Опубликовано в журнале: Новый Мир 1998, 7

Оппозиции в истории и языке: конфликтность культуры

ОППОЗИЦИИ В ИСТОРИИ И ЯЗЫКЕ:

КОНФЛИКТНОСТЬ КУЛЬТУРЫ

Б. А. Успенский. Избранные труды. В 3-х томах. М., “Школа └Языки русской культуры””. Т. 1. Издание второе, исправленное, переработанное [и расширенное] — 1996, 607 стр. Т. 2. Издание второе, исправленное, переработанное [и расширенное] — 1996, 780 стр. Т. 3 — 1997,

800 стр.

Введение в труды. Перед нами “Избранные труды” известного филолога, историка культуры, профессора Бориса Андреевича Успенского. 43 работы — итог тридцатилетней деятельности ученого — размещены в трех томах общим объемом около ста пятидесяти печатных листов. Впечатляющая новизна этих трудов — в выявлении структурных механизмов истории.

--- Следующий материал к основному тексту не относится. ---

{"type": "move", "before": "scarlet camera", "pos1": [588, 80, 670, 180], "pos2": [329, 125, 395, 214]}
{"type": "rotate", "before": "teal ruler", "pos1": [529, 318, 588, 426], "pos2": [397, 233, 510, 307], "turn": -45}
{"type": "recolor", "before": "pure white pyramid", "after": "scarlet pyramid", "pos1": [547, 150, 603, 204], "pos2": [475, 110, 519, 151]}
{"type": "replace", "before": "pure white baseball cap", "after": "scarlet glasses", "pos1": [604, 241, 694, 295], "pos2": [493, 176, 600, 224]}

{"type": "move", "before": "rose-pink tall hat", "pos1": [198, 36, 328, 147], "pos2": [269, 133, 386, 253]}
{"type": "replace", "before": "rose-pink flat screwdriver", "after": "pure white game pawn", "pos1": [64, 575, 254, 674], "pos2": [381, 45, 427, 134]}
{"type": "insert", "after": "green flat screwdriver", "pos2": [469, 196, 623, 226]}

Первый том посвящен семиотике истории и семиотике культуры, второй — языку и культуре, третий — общему и славянскому языкознанию. Каждая статья снабжена подробнейшими и подчас интереснейшими примечаниями, объем которых сопоставим с величиной основного текста, а списки цитируемой литературы поражают своей обширностью.

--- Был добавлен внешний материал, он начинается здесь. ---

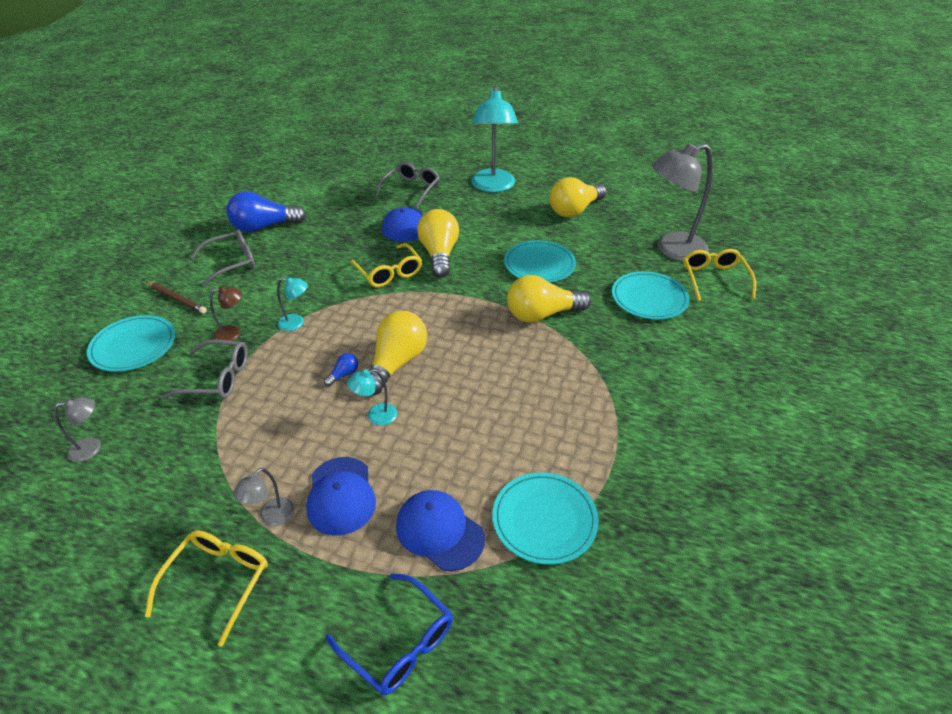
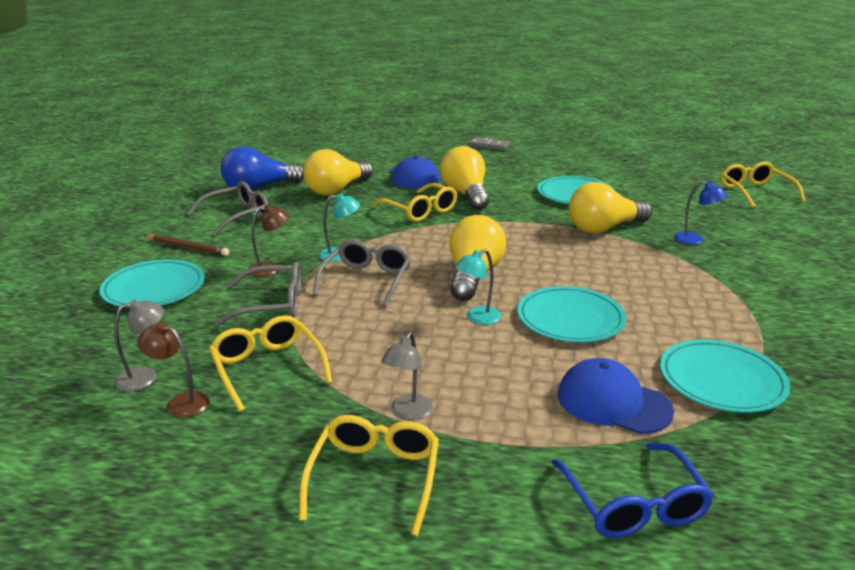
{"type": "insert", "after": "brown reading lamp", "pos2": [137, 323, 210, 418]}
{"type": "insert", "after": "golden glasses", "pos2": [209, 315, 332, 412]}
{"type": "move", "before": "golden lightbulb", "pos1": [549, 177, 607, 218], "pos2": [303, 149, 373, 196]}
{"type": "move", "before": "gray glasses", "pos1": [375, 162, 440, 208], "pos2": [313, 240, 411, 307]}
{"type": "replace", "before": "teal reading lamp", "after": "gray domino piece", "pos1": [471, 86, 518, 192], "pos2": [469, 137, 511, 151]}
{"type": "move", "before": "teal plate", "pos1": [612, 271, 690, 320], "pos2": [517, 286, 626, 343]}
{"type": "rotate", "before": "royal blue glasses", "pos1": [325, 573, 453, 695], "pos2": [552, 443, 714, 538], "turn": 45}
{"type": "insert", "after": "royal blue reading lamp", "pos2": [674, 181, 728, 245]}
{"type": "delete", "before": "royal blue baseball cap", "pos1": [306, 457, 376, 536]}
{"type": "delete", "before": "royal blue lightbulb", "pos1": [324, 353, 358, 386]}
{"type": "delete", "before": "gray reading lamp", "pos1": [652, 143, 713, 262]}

Подвижнический труд Успенского носит энциклопедический характер. В сферу интересов исследователя входят языкознание, семиотика, славистика, этнография, история. Ключевым же понятием для автора служит язык, именно он объединяет собранные работы, ведь “язык, которым пользуется человек, моделирует как воспринимаемый мир, внеположный человеку, так и воспринимающего субъекта” (из “Предисловия” к т. 1, стр. 6). В языке неизбежно отражаются те противоречия (те оппозиции), что движут историей, та борьба противоположных устремлений, что ответственна за конфликтность культуры.

Итак, аналитическое пространство Успенского — русский язык, тысячелетняя история и культура России в некоторых ее критических максимумах.

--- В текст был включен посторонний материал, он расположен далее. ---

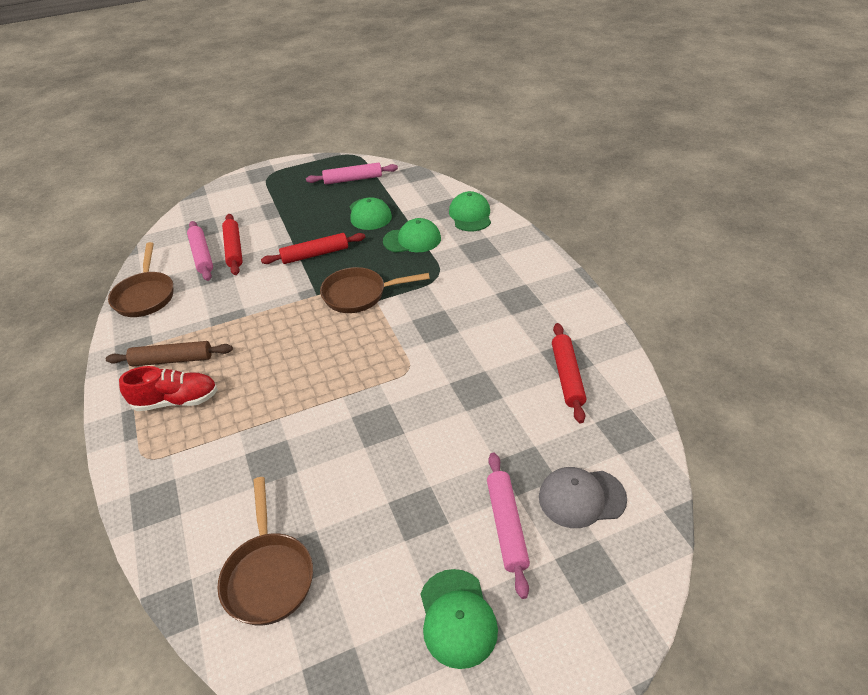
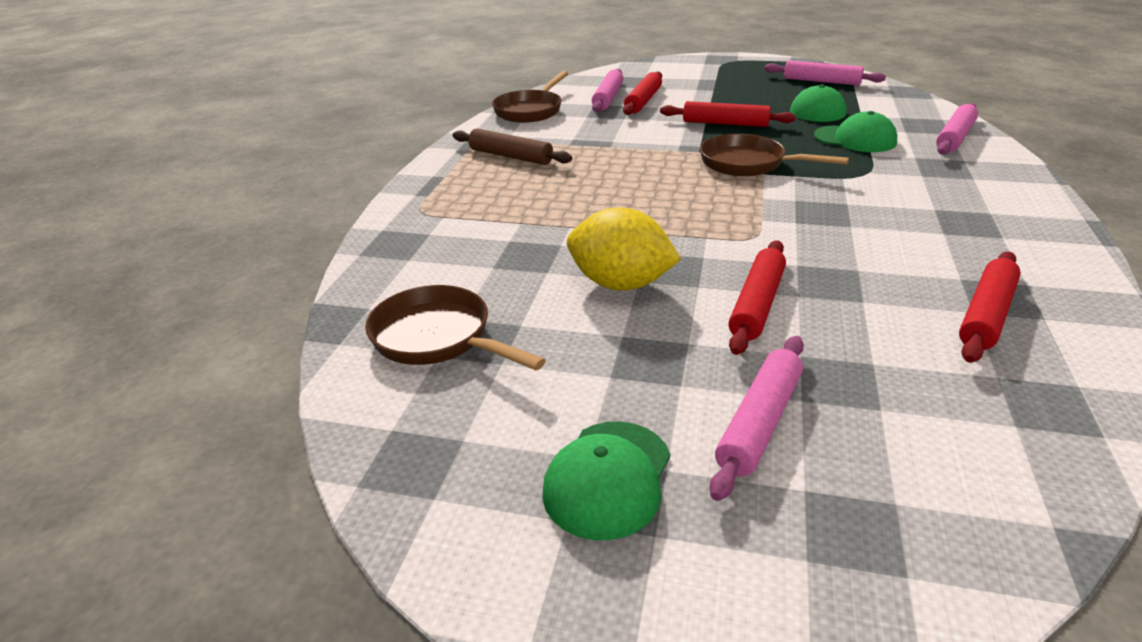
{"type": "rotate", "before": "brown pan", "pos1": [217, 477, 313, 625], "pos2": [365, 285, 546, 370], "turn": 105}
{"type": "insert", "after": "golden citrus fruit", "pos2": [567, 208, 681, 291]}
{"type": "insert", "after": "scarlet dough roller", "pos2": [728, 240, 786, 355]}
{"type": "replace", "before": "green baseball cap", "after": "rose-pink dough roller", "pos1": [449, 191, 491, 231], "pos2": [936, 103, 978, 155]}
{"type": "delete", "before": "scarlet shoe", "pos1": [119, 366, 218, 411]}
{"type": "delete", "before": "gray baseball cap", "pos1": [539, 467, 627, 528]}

С сожалением опуская целые разделы “Избранных трудов” (“Языческий субстрат обсценного мира”, том 2; “Структура поэтического текста”, том 2; “Общее языкознание: типология языков”, том 3; “История лингвистических учений”, том 3; и ряд других), остановимся в основном на работах первого тома, относящихся к выбранному нами углу зрения: оппозициям в истории и языке.

Рецензент не считает себя вправе давать оценку значимости полученных автором научных результатов. Наша задача скромней. Этот отклик носит реферативный характер. Его цель — познакомить читателя с некоторыми аспектами творчества нашего современника, специалиста в области истории культуры.

Внимание Успенского — историка и языковеда привлекают, в частности, такие решительные моменты в формировании и утверждении русского самосознания, как:

концепция “Москва — третий Рим”;

религиозный раскол;

реформы Петра I;

русификация церковно-славянского языка.

Придерживаясь этой канвы, начнем, однако, не с чтения событийного текста, чем, по мнению автора, и занимается историк, а с отвлеченного, казалось бы, вопроса о нашем восприятии времени (“История и семиотика...”, т. 1, стр. 9 — 70).

Оппозиция восприятий: две модели времени. Каждый человек одновременно воспринимает две сосуществующие в нем модели времени: космологическую и историческую (т. 1, стр. 42, 43). Природа их противоположна.

Историческое время линейно, однонаправленно, у него нет истока. Оно предполагает эволюцию событий, обусловленную причинно-следственными связями нынешнего состояния с предшествующим. Иными словами, наше настоящее определяется нашим прошлым.

В отличие от этого космологическое время циклично, у него есть исток — божественный старт. Оно предполагает предопределенность всего сущего, повторение исходных форм, предначертанность событий, их эволюционную независимость, когда наше реальное настоящее определяется не нашим эмпирическим прошлым, а неизбежностью сакрально заданного, неотвратимостью провиденциальной воли.

Значит, первый конфликт лежит уже в нашем отношении ко времени, в восприятии его как философской категории. Это внутреннее противоречие каждого человека, но от того, как оно разрешается, зависит наше общее отношение к каждой переживаемой нами строке событийного текста.

На обширнейшем документальном материале Успенский убедительно демонстрирует глубинный конфликт культуры — оппозицию профанного и сакрального, земного и небесного в моменты ее максимального обострения.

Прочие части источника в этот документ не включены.